本田美奈子「好きと言いなさい」

 全作B面の「恋人失格」の路線を今度は表面にしてみました、といった感じ。ゆえにB面「暗闇に緋いドレス」は「殺意のバカンス」風。中森明菜における「スローモーション」と「少女A」の対比のごとく演出しているとみて間違いないかな。これが本来のデビューシングルになるはずだったが美奈子の意向により「殺意のバカンス」差し換え。
 チアーリーディング風のぶりっ子サウンドにて展開されるのは、不良ぶったり強がってたりしているけれど、根は純で傷つきやすい女の子――というそれこそ「少女A」〜「1/2の神話」以来鉄板のツンデレ売野節。リフの「いじめてあげる」が「意地悪ね、あなた」につながるあたりの手際りよさには感服。いじめられていたのはむしろ彼女の恋心だったのである。美奈子の歌唱がぶりっ子しすぎであざとさが前に出ているのがちょっと難だけれども、及第点。

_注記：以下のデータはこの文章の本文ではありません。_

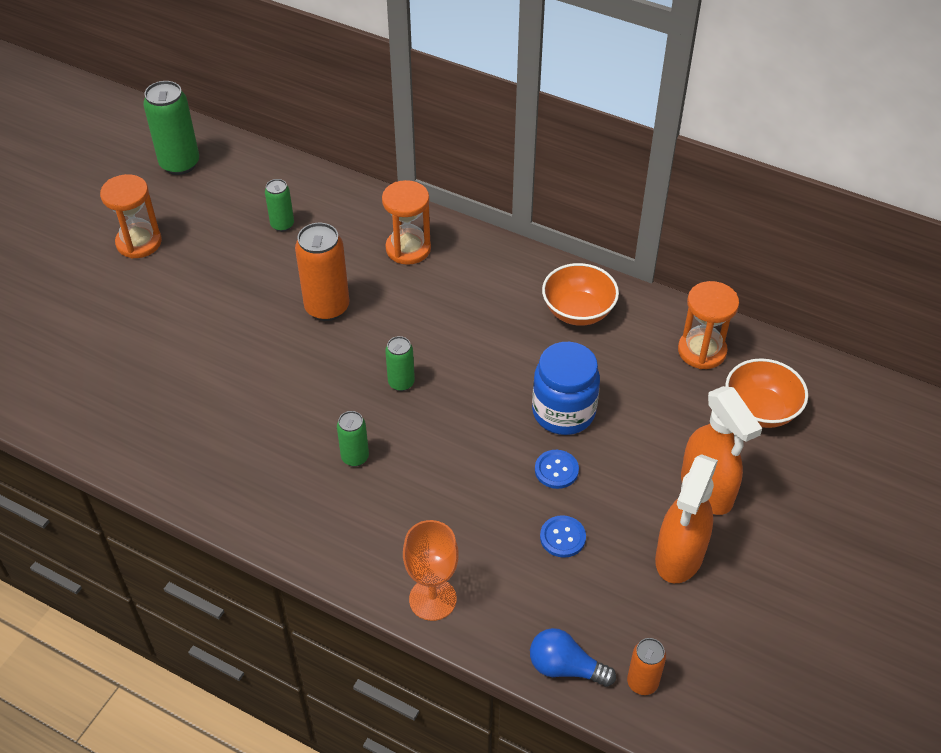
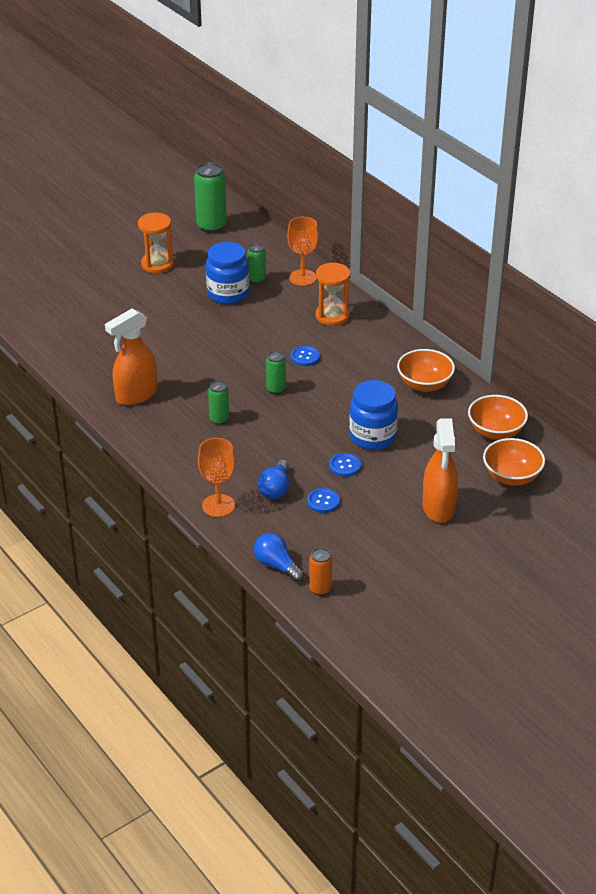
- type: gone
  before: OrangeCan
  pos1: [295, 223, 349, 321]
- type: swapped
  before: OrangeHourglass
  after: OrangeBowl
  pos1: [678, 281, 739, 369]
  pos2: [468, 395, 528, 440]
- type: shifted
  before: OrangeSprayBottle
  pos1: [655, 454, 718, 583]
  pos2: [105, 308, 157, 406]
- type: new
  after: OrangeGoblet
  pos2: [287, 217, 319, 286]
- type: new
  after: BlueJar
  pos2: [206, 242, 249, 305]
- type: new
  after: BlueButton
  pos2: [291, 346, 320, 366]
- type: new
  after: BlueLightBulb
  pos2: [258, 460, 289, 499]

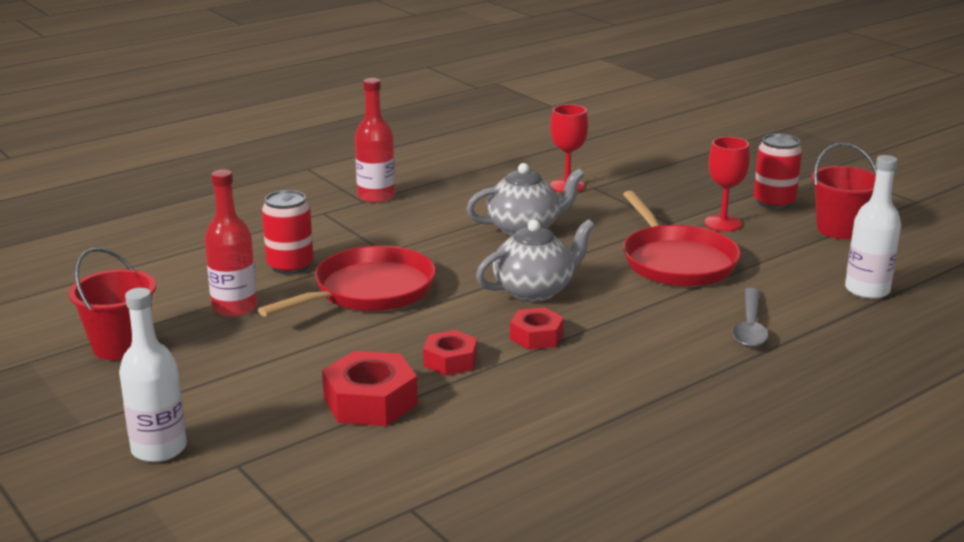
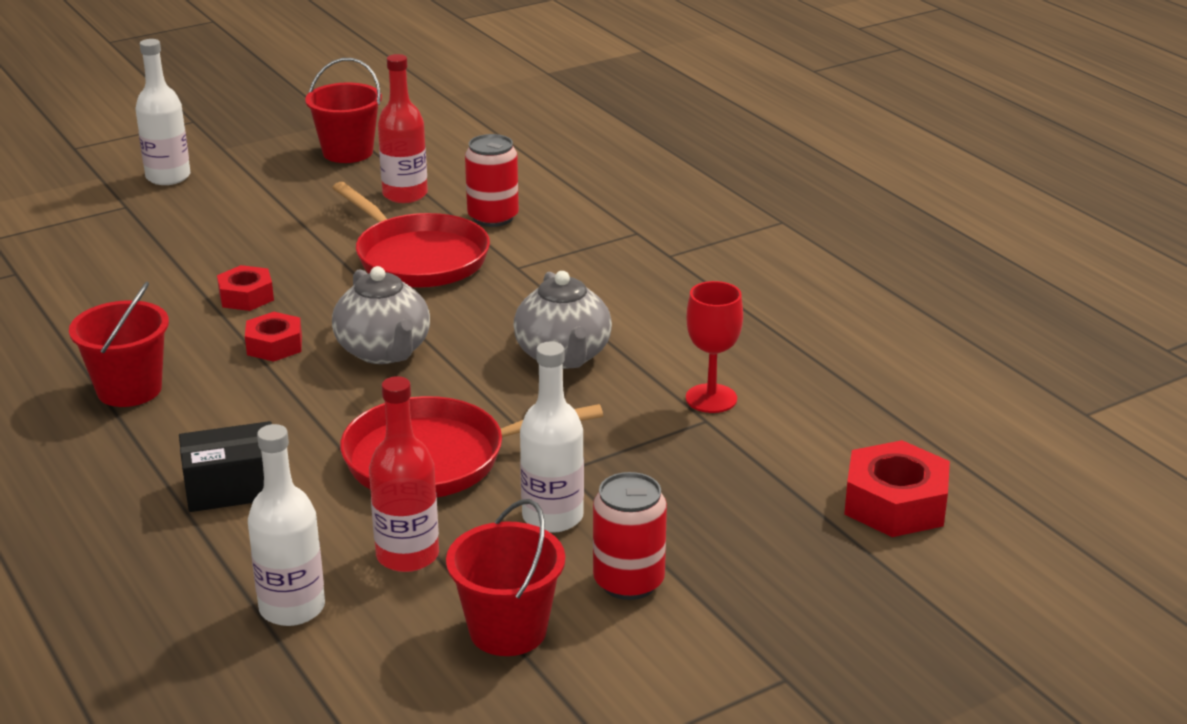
- type: shifted
  before: RedBottle
  pos1: [355, 78, 395, 203]
  pos2: [369, 376, 439, 572]
- type: swapped
  before: RedGoblet
  after: WhiteBottle
  pos1: [705, 137, 750, 231]
  pos2: [520, 342, 584, 533]
- type: swapped
  before: GreySpoon
  after: BlackBox
  pos1: [732, 288, 768, 347]
  pos2: [179, 421, 272, 512]
- type: shifted
  before: RedNut
  pos1: [322, 351, 418, 426]
  pos2: [844, 440, 950, 537]
- type: new
  after: RedBucket
  pos2: [69, 282, 169, 407]

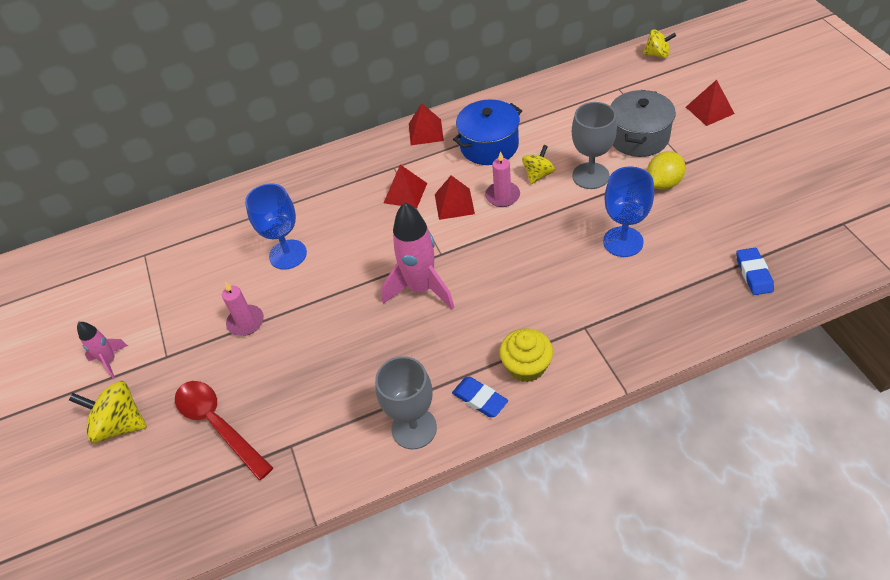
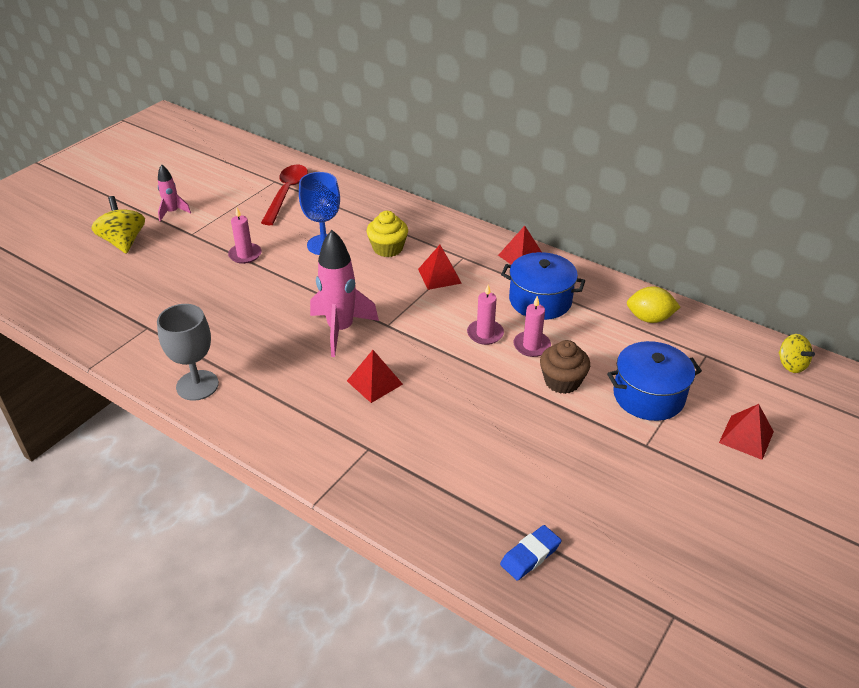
- type: repainted
  before: GreyPot
  after: BluePot
  pos1: [611, 90, 676, 157]
  pos2: [607, 341, 702, 421]
- type: swapped
  before: GreyGoblet
  after: BrownCupcake
  pos1: [572, 102, 617, 189]
  pos2: [540, 340, 590, 394]
- type: swapped
  before: YellowSpinningTop
  after: PinkCandle
  pos1: [522, 145, 555, 184]
  pos2: [513, 296, 551, 357]
- type: shifted
  before: YellowLemon
  pos1: [647, 151, 686, 190]
  pos2: [627, 286, 680, 323]
- type: gone
  before: BlueGoblet
  pos1: [603, 167, 654, 257]
- type: shifted
  before: RedPyramid
  pos1: [435, 175, 475, 220]
  pos2: [347, 350, 403, 403]
- type: shifted
  before: YellowCupcake
  pos1: [499, 328, 553, 382]
  pos2: [367, 211, 408, 257]
- type: gone
  before: BlueEraser
  pos1: [452, 377, 508, 417]
- type: shifted
  before: RedSpoon
  pos1: [175, 381, 273, 480]
  pos2: [261, 165, 308, 225]

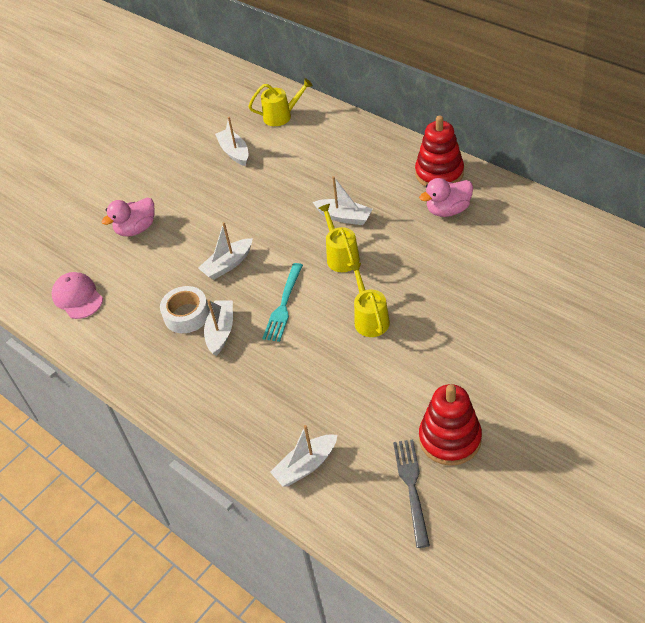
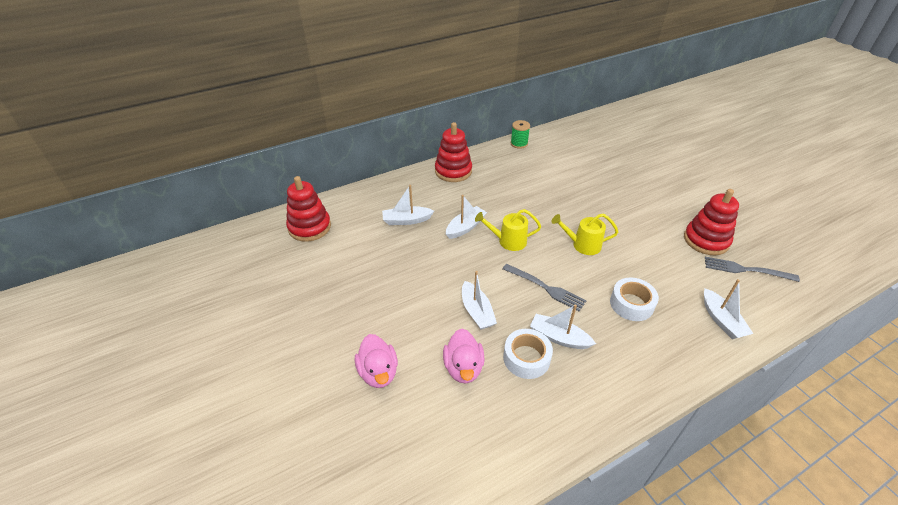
- type: swapped
  before: YellowWateringCan
  after: RedStackingToy
  pos1: [248, 78, 313, 126]
  pos2: [286, 176, 331, 242]
- type: shifted
  before: WhiteBoat
  pos1: [215, 117, 248, 166]
  pos2: [382, 185, 434, 225]
- type: shifted
  before: PinkDuck
  pos1: [419, 178, 473, 217]
  pos2: [443, 329, 484, 383]
- type: repainted
  before: TurquoiseFork
  after: GreyFork
  pos1: [263, 263, 303, 342]
  pos2: [503, 264, 586, 311]
- type: gone
  before: PinkCap
  pos1: [52, 272, 103, 319]
- type: new
  after: GreenSpool
  pos2: [511, 120, 530, 149]
- type: new
  after: WhiteTape
  pos2: [610, 277, 659, 321]

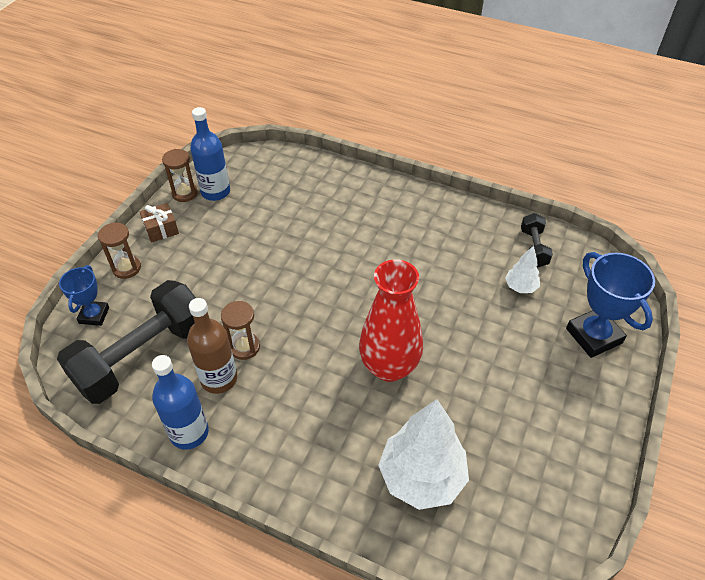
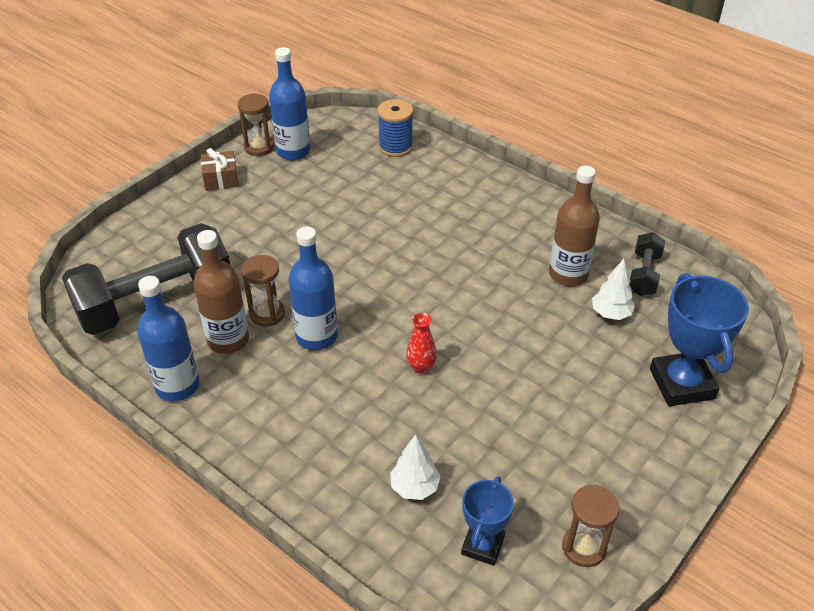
- type: shifted
  before: BrownHourglass
  pos1: [98, 222, 141, 279]
  pos2: [562, 485, 620, 567]
- type: scaled
  before: RedVase
  pos1: [359, 259, 423, 382]
  pos2: [406, 313, 437, 373]
  scale: 0.41
- type: shifted
  before: BlueTrophy
  pos1: [59, 265, 109, 326]
  pos2: [461, 476, 514, 566]
- type: scaled
  before: WhiteTree
  pos1: [378, 399, 469, 510]
  pos2: [390, 434, 441, 500]
  scale: 0.49
- type: new
  after: BlueSpool
  pos2: [378, 99, 413, 157]
- type: new
  after: BrownBottle
  pos2: [549, 166, 600, 286]
- type: new
  after: BlueBottle
  pos2: [288, 226, 338, 350]

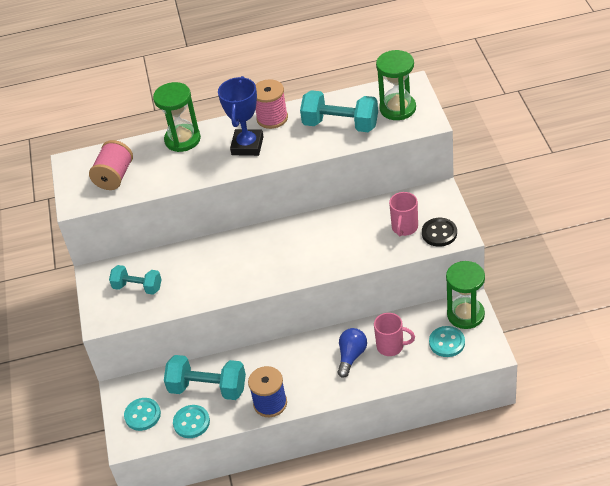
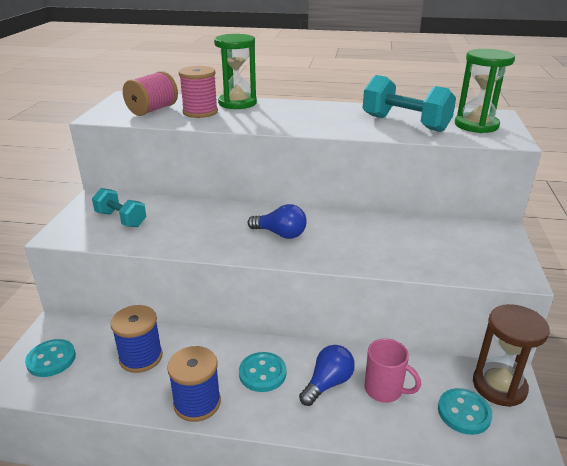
- type: gone
  before: BlueTrophy
  pos1: [218, 76, 264, 156]
- type: shifted
  before: PinkSpool
  pos1: [255, 79, 288, 129]
  pos2: [179, 66, 218, 118]
- type: gone
  before: PinkMug
  pos1: [389, 192, 418, 236]
- type: gone
  before: BlackButton
  pos1: [422, 218, 457, 247]
- type: repainted
  before: GreenHourglass
  after: BrownHourglass
  pos1: [446, 261, 485, 329]
  pos2: [473, 304, 550, 407]
- type: swapped
  before: TurquoiseDumbbell
  after: BlueSpool
  pos1: [164, 355, 246, 400]
  pos2: [110, 305, 163, 373]
- type: shifted
  before: TurquoiseButton
  pos1: [173, 405, 210, 438]
  pos2: [239, 352, 286, 392]
- type: new
  after: BlueLightBulb
  pos2: [248, 204, 307, 239]

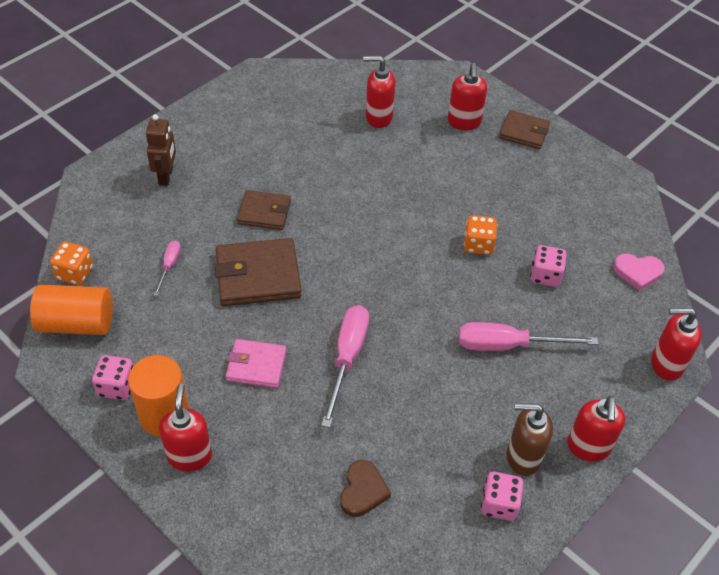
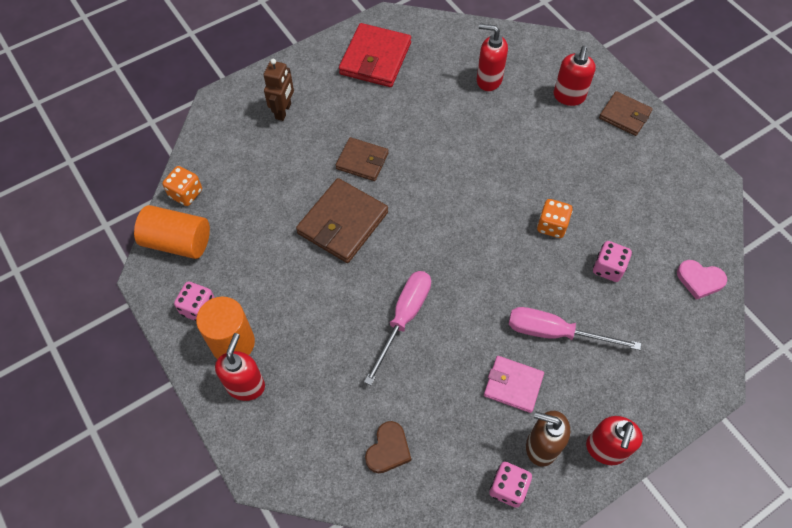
- type: rotated
  before: BrownWallet
  pos1: [215, 238, 302, 306]
  pos2: [296, 178, 388, 263]
  turn: -60
- type: gone
  before: PinkScrewdriver
  pos1: [154, 240, 181, 296]
- type: gone
  before: RedSoapDispenser
  pos1: [651, 308, 702, 381]
- type: shifted
  before: PinkWallet
  pos1: [226, 339, 287, 388]
  pos2: [484, 356, 544, 413]
- type: new
  after: RedWallet
  pos2: [339, 23, 411, 87]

 ちなみにB面「暗闇に緋いドレス」、青春晩期の哀歓を歌っていてこれまた佳曲だけれども「不思議だね/心だけ少女のままでいたいから/こっそりと思い出を/手鏡で見るでしょう」。ここの詞、なかなか凄い。売野先生は、水とか鏡にまつわるものでいいものが多い印象あるな。
 こっから、当時の一年目アイドルとしてはありえない三ヶ月連続のシングルリリースだったりします。